The Epidermal Growth Factor Receptor (EGFR) is a transmembrane receptor tyrosine kinase with critical implications in cell proliferation, migration, wound healing and the regulation of apoptosis. However, the EGFR has been shown to be hyper-expressed in a number of human malignancies. The MDA-MB-468 metastatic breast cell line is one example of this. This particular cell line hyper-expresses the EGFR and undergoes EGFR mediated apoptosis in response to EGF ligand. Previous studies within our laboratory have shown that when the EGFR is activated and retained at the cell membrane, MDA-MB-468 cells undergo cell growth. Conversely, once the activated EGFR is internalized within endosomes, the cells undergo apoptosis [1]. This contrasting response at subcellular locations is defined as spatial regulation. The goal of this project is to identify the kinases responsible for the induction of apoptosis from within the endosomes.
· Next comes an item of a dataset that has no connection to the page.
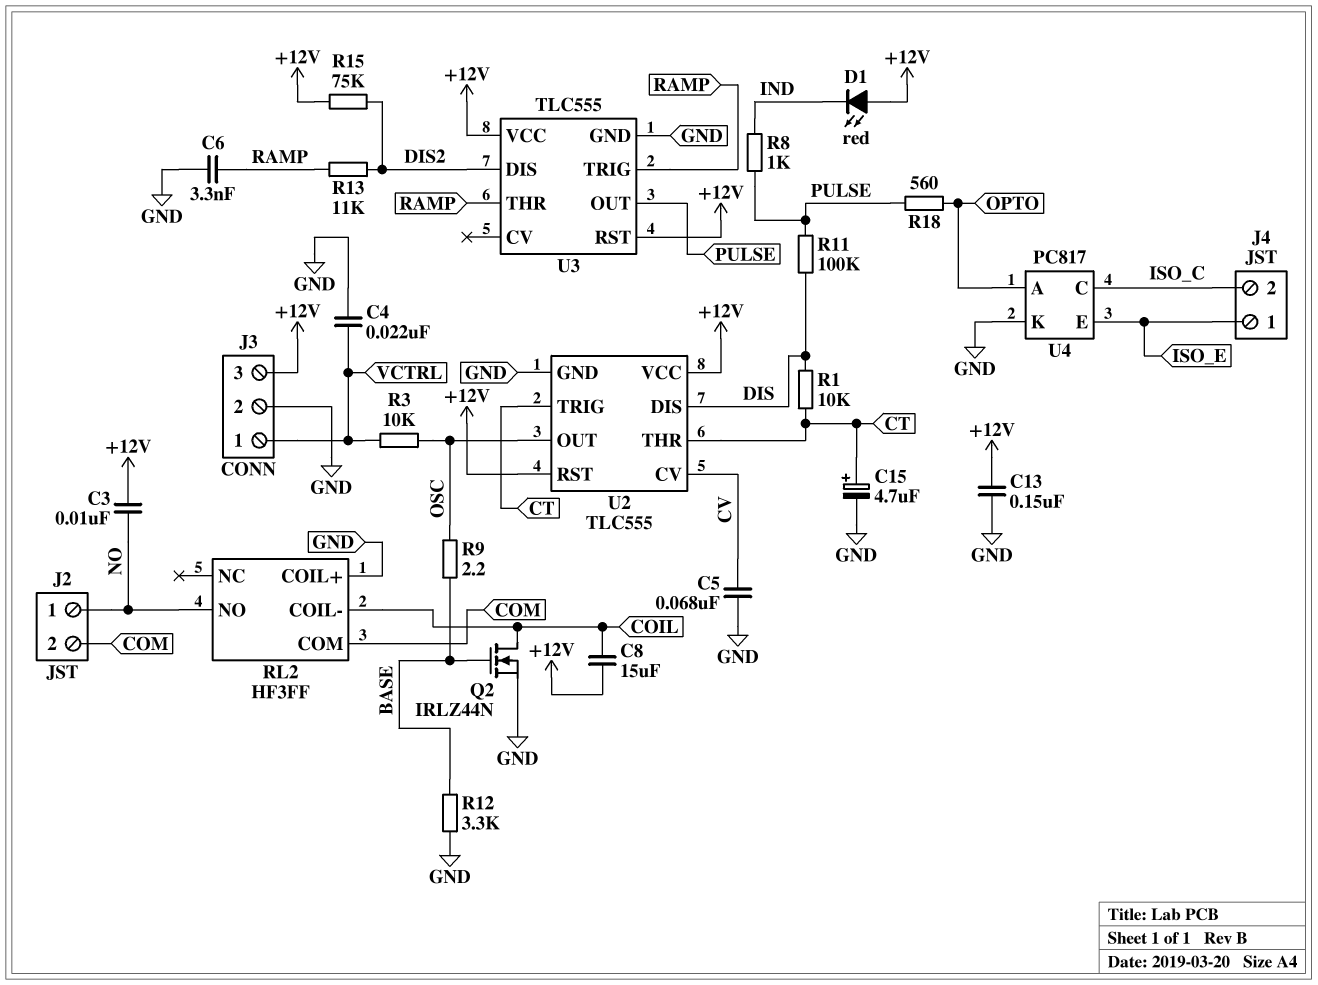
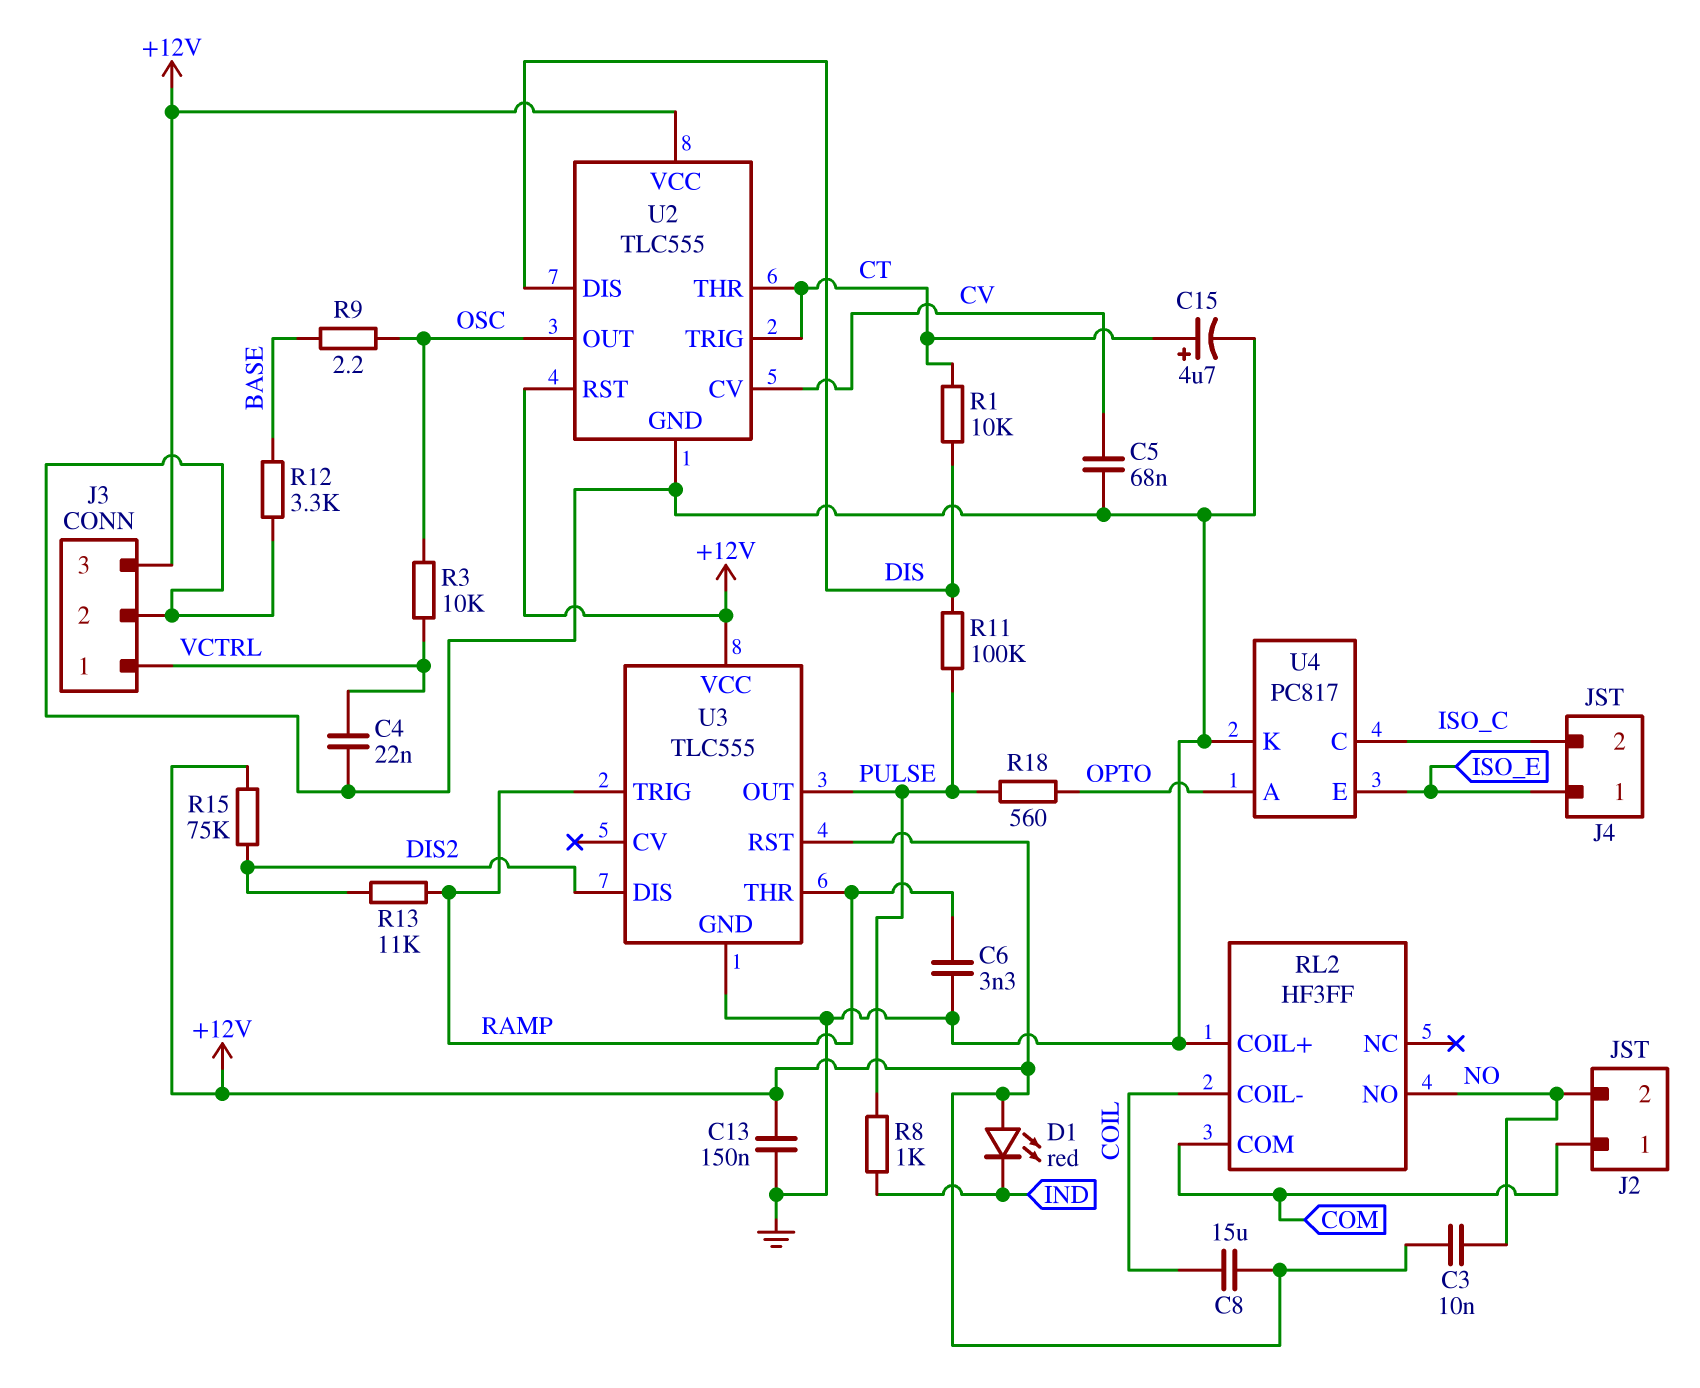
J2 pin 1: NO -> COM
J2 pin 2: COM -> NO
Q2: NMOS IRLZ44N (G BASE, D COIL, S GND) -> none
Research has shown that cGMP dependent protein kinase (PKG) activation within this cell line induces apoptosis in a dose dependent manner [2]. We hypothesize that PKG plays an intermediate role in the EGFR induction of apoptosis.

Conclusion

The data confirm that PKG activation induces cell death within the MDA-MB-468 cell line. PKG activity is also correlated to, and downstream of EGFR activation. Future studies entail inhibiting PKG activity in order to determine its individual role in mediating EGFR-induced apoptosis.

Authors’ Affiliations

(1)
Department of Pharmacology and Toxicology, University of Louisville

References

  1. Hyatt DC, Ceresa BP: Cellular localization of the activated EGFR determines its effect on cell growth in MDA-MB-468 cells. Exp Cell Res. 2008, 314 (18): 3415-3425. 10.1016/j.yexcr.2008.08.020.View ArticlePubMedPubMed CentralGoogle Scholar
  2. Fallahian F, Karami-Tehrani F, Salami S, Aghaei M: Cyclic GMP induced apoptosis via protein kinase G in oestrogen receptor-positive and -negative breast cancer cell lines. FEBS J. 2011, 278 (18): 3360-3369. 10.1111/j.1742-4658.2011.08260.x.View ArticlePubMedGoogle Scholar

Copyright

© Jackson and Ceresa 2015

This article is published under license to BioMed Central Ltd. This is an Open Access article distributed under the terms of the Creative Commons Attribution License (http://creativecommons.org/licenses/by/4.0), which permits unrestricted use, distribution, and reproduction in any medium, provided the original work is properly cited. The Creative Commons Public Domain Dedication waiver (http://creativecommons.org/publicdomain/zero/1.0/) applies to the data made available in this article, unless otherwise stated.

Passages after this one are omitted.